While organizations don't always do a great job of selling their locations, their employees could offer a wealth of insights. Jones encourages recruiters to consult with their client organizations. They should ask, he remarks, what made each employee take the position, why they've stayed, and why they'd recommend the business and its location to candidates. Conversations like this have helped Jones see the benefits of off-the-beaten-path locations, communicate them to candidates, and make successful placements.
2. Assess the Candidate's Pain Points
If a candidate is looking for a new opportunity, it's likely there's something missing from their current role. It's entirely possible they're unhappy with their location. "I take pains to find out what candidates are looking for," Jones says, "but finding out what they're looking to get away from is often even more helpful." Assessing a candidate's complaints about their current locale makes it possible to reverse engineer selling points and paint a new destination as exactly what they've been looking for. While Jones is careful not to stretch the truth, he's seen a little digging go a long way in inspiring candidates to relocate.

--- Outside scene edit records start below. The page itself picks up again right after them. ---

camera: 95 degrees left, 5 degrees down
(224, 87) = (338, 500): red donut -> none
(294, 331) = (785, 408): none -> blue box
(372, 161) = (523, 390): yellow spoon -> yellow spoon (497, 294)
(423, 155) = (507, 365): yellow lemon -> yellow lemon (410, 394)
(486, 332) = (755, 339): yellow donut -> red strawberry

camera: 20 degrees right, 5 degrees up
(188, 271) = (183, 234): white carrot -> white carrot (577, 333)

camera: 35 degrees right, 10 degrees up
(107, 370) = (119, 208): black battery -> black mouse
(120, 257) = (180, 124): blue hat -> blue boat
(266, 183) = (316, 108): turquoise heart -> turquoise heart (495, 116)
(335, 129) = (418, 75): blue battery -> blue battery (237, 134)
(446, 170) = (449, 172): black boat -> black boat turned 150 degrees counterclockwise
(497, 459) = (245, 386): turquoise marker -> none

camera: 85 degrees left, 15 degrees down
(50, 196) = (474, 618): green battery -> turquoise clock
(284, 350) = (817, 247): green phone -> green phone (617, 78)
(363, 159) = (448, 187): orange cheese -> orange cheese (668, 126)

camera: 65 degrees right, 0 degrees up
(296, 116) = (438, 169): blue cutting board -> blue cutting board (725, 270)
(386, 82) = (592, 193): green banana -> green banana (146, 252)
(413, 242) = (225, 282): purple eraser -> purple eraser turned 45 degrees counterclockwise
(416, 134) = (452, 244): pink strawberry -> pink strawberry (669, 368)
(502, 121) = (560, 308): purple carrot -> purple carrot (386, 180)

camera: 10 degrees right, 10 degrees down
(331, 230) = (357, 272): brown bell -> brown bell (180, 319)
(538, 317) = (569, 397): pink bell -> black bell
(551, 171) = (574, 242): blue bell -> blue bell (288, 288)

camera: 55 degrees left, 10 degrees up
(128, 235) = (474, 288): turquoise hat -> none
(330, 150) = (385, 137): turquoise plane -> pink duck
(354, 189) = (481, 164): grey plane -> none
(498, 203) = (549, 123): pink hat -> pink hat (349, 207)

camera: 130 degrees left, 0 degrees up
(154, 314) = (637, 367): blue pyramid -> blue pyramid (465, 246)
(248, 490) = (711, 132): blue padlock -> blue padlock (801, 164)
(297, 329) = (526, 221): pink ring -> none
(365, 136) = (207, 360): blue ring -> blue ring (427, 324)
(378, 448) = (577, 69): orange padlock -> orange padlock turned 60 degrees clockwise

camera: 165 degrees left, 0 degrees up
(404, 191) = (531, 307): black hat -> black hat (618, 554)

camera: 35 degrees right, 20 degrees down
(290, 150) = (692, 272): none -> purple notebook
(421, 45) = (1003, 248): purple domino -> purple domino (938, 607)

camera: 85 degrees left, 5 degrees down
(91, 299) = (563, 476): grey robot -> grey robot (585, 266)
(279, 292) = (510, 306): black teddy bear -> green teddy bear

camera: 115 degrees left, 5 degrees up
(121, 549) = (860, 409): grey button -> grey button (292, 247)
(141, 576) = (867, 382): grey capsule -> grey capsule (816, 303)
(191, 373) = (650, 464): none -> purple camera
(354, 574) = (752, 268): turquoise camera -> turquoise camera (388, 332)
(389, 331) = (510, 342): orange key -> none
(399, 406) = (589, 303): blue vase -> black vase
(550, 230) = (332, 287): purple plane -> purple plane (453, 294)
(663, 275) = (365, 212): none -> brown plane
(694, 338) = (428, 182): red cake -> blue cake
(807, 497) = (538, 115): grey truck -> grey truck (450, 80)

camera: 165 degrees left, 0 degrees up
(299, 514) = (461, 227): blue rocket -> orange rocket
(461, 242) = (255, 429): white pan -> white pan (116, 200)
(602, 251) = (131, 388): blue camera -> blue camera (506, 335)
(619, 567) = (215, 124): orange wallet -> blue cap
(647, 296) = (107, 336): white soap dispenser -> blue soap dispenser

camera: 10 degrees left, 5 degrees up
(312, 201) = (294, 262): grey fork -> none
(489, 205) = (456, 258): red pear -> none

3. When in Doubt - Focus on Cost of Living
Ask anyone who works in New York, Los Angeles, San Francisco, or Washington what they'd change about their current position. Chances are they'll mention the immense cost of living in their home city. Jones elaborates, "Sometimes the simplest solution is the best. When I remind a candidate how much farther their dollar can go in a new city, it's wildly effective." Not everyone is moved by opportunities to enjoy natural beauty or send their kid to an award-winning school district, but everyone understands cost of living.